Assistant Secretary of State for Arms Control, Stephen Rademaker, says Iran has made the strategic decision to build nuclear weapons and is not likely to suspend any part of its uranium enrichment program that could be used for building a bomb. France, Germany, and Britain have offered to give Iran valuable nuclear technology in exchange for a commitment to suspend uranium enrichment.
"We are very skeptical of Iran's good faith in these negotiations and we have told our European allies that we will not stand in the way in their effort to come to some diplomatic understanding with Iran, but we are very skeptical of Iran's long-term intentions and we do not expect Iran to comply over the long term with any commitment not to develop nuclear weapons," he said.
He added that the United States has experience in such deals and once had an arrangement with North Korea, only to discover years later that Pyongyang was secretly building nuclear weapons.

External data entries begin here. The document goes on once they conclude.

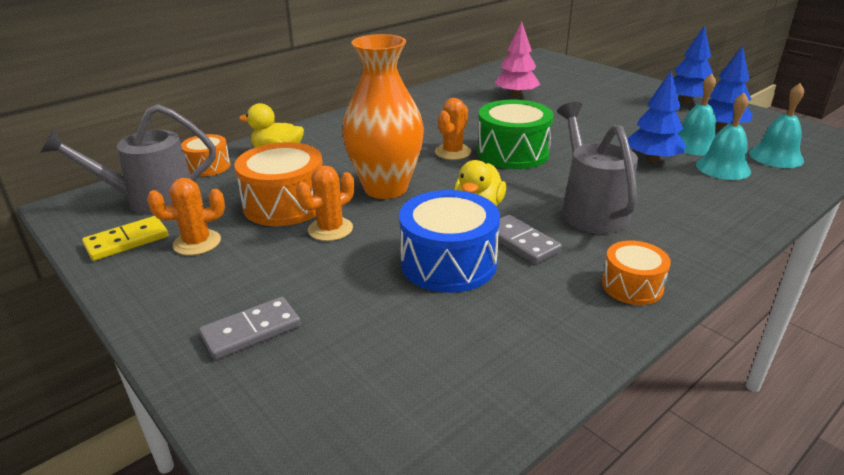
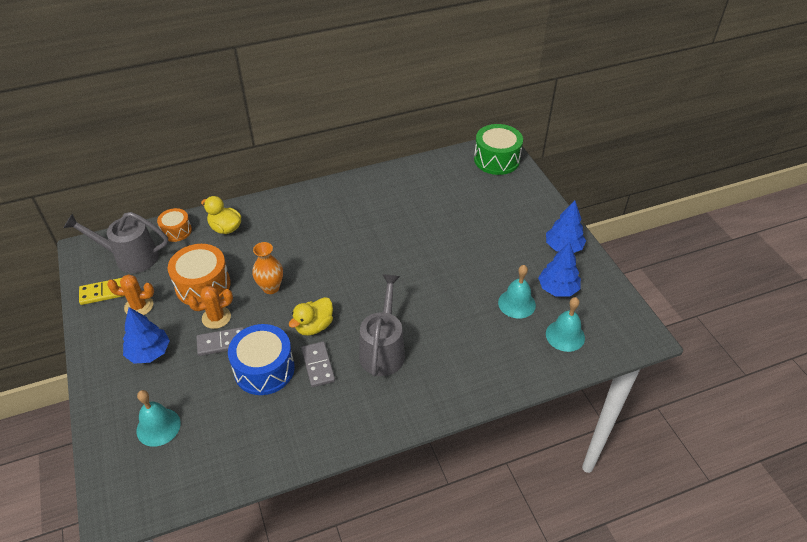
camera: 20 degrees right, 15 degrees up
(251, 331) = (135, 386): grey domino -> grey domino (221, 343)
(385, 188) = (271, 288): orange vase -> orange vase, size x0.56
(453, 152) = (338, 261): orange cactus -> none
(512, 153) = (378, 274): green drum -> green drum (496, 160)
(516, 95) = (435, 201): pink tree -> none
(632, 286) = (353, 423): orange drum -> none
(652, 159) = (470, 310): blue tree -> blue tree (149, 352)
(723, 168) = (512, 335): turquoise bell -> turquoise bell (158, 427)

Mr. Rademaker says his concerns are confirmed by reports that Iran is able to make large numbers of ballistic missiles that could hit Israel or U.S. bases in the Persian Gulf.
"On my point about Iran looking a lot more like North Korea than like Libya, this coincidence of a nuclear-weapons program and a long-range missile program is not a coincidence, it is something one would predict for a country that has made a strategic decision to become a nuclear power," he noted.
Mr. Rademaker said both Iran and North Korea are developing long-range missiles and nuclear weapons to put on those missiles.
The International Atomic Energy Agency meets at the end of the month to assess whether Iran's nuclear program is peaceful, as Tehran claims, or whether it is military in nature.